Martha M. Montgomery, age 25 b. Alabama. She married James Harvey Stephenson,
son of My Samuel Stephenson and Mary Shields in Limestone County, Alabama in
1853.
Mary A. Montgomery, age 22 b. Alabama
David C. Montgomery, age 20 b. Alabama.
James Gibson Montgomery was the son of James Montgomery and Ann Woods from
Mecklenburg County, North Carolina.
I suspect that James Gibson Montgomery might have been connected to the several
Montgomerys' who settled early in Giles County, TN and were neighbors to the
Shields in the Elk Ridge community of Giles Co, TN. Many of which are buried in
the Elk Ridge Cemetery. My Samuel Stephenson is on the 1820 census of Giles Co.,
TN. My Samuel Stephenson settled in Limestone Co., Alabama
in 1822.
Samuel Stephenson had a sister Margaret who married a James Montgomery in York
Co, SC in 1817 and James Montgomery and his wife Margaret Stephenson went to
Giles Co,TN before 1820. After 1820 James Montgomery disappears. There is a book
on line called "Archibald Steele and his Descendants" Mary Steele who married
James Gibson Montgomery is included in this book. The author of the Archibald
Steele book claimed that James Gibson Montgomery's first wife was a Margaret
Stephenson. James Harvey Stephenson who married Martha M. Montgomery is also in
the book. My Stephenson surname is spelled "Stepherson" in the Archibald Steele
book.

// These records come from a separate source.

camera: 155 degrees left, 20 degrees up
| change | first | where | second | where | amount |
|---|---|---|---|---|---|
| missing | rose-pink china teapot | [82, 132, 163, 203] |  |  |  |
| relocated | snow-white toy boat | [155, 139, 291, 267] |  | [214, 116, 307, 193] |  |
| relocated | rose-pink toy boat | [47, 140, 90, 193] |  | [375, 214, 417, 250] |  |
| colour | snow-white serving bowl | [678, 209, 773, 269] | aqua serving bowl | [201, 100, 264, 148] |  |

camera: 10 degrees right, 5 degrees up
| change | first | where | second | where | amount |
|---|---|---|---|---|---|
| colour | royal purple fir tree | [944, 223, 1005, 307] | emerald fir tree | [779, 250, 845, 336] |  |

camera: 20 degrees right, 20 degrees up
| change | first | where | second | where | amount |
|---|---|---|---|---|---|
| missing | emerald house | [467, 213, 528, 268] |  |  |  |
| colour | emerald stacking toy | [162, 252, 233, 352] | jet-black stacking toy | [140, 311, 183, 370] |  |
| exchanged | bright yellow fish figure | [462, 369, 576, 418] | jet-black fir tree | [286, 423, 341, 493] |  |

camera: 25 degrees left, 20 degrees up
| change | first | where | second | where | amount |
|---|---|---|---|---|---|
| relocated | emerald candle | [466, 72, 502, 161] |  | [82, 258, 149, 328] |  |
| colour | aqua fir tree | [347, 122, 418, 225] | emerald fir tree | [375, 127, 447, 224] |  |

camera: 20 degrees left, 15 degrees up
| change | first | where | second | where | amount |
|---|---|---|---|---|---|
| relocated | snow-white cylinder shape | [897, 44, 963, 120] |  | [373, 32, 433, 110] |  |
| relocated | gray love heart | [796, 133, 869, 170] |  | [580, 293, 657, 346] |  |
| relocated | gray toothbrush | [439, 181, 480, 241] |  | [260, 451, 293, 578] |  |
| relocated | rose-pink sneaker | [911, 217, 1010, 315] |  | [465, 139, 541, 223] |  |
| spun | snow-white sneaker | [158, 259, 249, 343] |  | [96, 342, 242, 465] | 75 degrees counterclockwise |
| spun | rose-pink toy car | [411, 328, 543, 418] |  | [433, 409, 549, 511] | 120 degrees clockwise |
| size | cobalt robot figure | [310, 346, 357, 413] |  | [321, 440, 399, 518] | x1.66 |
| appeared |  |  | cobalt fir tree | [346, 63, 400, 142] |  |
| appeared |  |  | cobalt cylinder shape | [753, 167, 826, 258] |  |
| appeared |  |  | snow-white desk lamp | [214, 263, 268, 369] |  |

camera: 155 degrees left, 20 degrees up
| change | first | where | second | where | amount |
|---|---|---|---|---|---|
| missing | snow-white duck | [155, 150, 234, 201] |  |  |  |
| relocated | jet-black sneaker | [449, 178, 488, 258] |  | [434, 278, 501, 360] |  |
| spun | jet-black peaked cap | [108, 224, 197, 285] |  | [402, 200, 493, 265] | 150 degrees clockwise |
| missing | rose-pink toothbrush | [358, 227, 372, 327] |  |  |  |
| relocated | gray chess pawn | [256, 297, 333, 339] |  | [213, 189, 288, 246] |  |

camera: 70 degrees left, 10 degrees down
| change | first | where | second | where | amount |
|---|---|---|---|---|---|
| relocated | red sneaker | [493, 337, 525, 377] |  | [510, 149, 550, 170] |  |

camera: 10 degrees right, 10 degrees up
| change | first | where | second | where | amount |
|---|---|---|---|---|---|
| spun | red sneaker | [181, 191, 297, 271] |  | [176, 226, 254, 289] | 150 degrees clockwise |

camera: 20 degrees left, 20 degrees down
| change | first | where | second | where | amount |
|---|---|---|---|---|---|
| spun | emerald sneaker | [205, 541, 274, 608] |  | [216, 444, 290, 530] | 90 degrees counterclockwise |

Archibald Steele settled in York County, SC as did my Stephensons which
included Samuel Stephenson.
George Alexander Stephenson, son of my Samuel Stephenson, is on the 1880 census
of Limestone Co., Alabama.
James Gibson Montgomery is buried in the Montgomery Cemetery near Elkmont
(actually behind New Garden Cemetery on New Garden Road).
James Harvey Stephenson and wife Martha Manerva Montgomery appear on the 1860
and 1870 census of Giles Co, TN.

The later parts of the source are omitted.